START DATASET

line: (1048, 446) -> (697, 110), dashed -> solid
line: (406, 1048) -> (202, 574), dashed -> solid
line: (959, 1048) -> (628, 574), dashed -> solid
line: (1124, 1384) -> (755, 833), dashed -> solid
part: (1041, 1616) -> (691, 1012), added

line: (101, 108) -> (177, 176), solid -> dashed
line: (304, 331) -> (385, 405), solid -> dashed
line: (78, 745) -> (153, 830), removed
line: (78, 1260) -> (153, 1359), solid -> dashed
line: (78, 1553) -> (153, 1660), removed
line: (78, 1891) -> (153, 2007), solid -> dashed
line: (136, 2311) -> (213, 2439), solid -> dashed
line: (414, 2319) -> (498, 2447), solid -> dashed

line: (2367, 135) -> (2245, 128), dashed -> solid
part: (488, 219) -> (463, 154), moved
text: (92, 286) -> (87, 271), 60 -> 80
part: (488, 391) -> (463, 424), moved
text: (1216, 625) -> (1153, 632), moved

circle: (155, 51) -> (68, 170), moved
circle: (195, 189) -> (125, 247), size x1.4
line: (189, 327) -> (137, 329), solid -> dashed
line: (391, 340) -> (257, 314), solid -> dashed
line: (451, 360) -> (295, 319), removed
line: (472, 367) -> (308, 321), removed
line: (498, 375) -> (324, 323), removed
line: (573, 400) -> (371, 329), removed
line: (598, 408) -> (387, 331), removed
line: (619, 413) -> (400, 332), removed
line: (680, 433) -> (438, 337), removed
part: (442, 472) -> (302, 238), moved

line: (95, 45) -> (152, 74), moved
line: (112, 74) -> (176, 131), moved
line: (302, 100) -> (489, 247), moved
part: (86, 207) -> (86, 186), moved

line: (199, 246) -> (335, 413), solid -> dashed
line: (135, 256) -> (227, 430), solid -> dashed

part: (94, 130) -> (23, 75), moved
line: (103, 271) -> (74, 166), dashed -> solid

END DATASET

# TASK DETAILS
Each entry above must be printed exactly as written.

# TASK ANSWER
line: (1048, 446) -> (697, 110), dashed -> solid
line: (406, 1048) -> (202, 574), dashed -> solid
line: (959, 1048) -> (628, 574), dashed -> solid
line: (1124, 1384) -> (755, 833), dashed -> solid
part: (1041, 1616) -> (691, 1012), added

line: (101, 108) -> (177, 176), solid -> dashed
line: (304, 331) -> (385, 405), solid -> dashed
line: (78, 745) -> (153, 830), removed
line: (78, 1260) -> (153, 1359), solid -> dashed
line: (78, 1553) -> (153, 1660), removed
line: (78, 1891) -> (153, 2007), solid -> dashed
line: (136, 2311) -> (213, 2439), solid -> dashed
line: (414, 2319) -> (498, 2447), solid -> dashed

line: (2367, 135) -> (2245, 128), dashed -> solid
part: (488, 219) -> (463, 154), moved
text: (92, 286) -> (87, 271), 60 -> 80
part: (488, 391) -> (463, 424), moved
text: (1216, 625) -> (1153, 632), moved

circle: (155, 51) -> (68, 170), moved
circle: (195, 189) -> (125, 247), size x1.4
line: (189, 327) -> (137, 329), solid -> dashed
line: (391, 340) -> (257, 314), solid -> dashed
line: (451, 360) -> (295, 319), removed
line: (472, 367) -> (308, 321), removed
line: (498, 375) -> (324, 323), removed
line: (573, 400) -> (371, 329), removed
line: (598, 408) -> (387, 331), removed
line: (619, 413) -> (400, 332), removed
line: (680, 433) -> (438, 337), removed
part: (442, 472) -> (302, 238), moved

line: (95, 45) -> (152, 74), moved
line: (112, 74) -> (176, 131), moved
line: (302, 100) -> (489, 247), moved
part: (86, 207) -> (86, 186), moved

line: (199, 246) -> (335, 413), solid -> dashed
line: (135, 256) -> (227, 430), solid -> dashed

part: (94, 130) -> (23, 75), moved
line: (103, 271) -> (74, 166), dashed -> solid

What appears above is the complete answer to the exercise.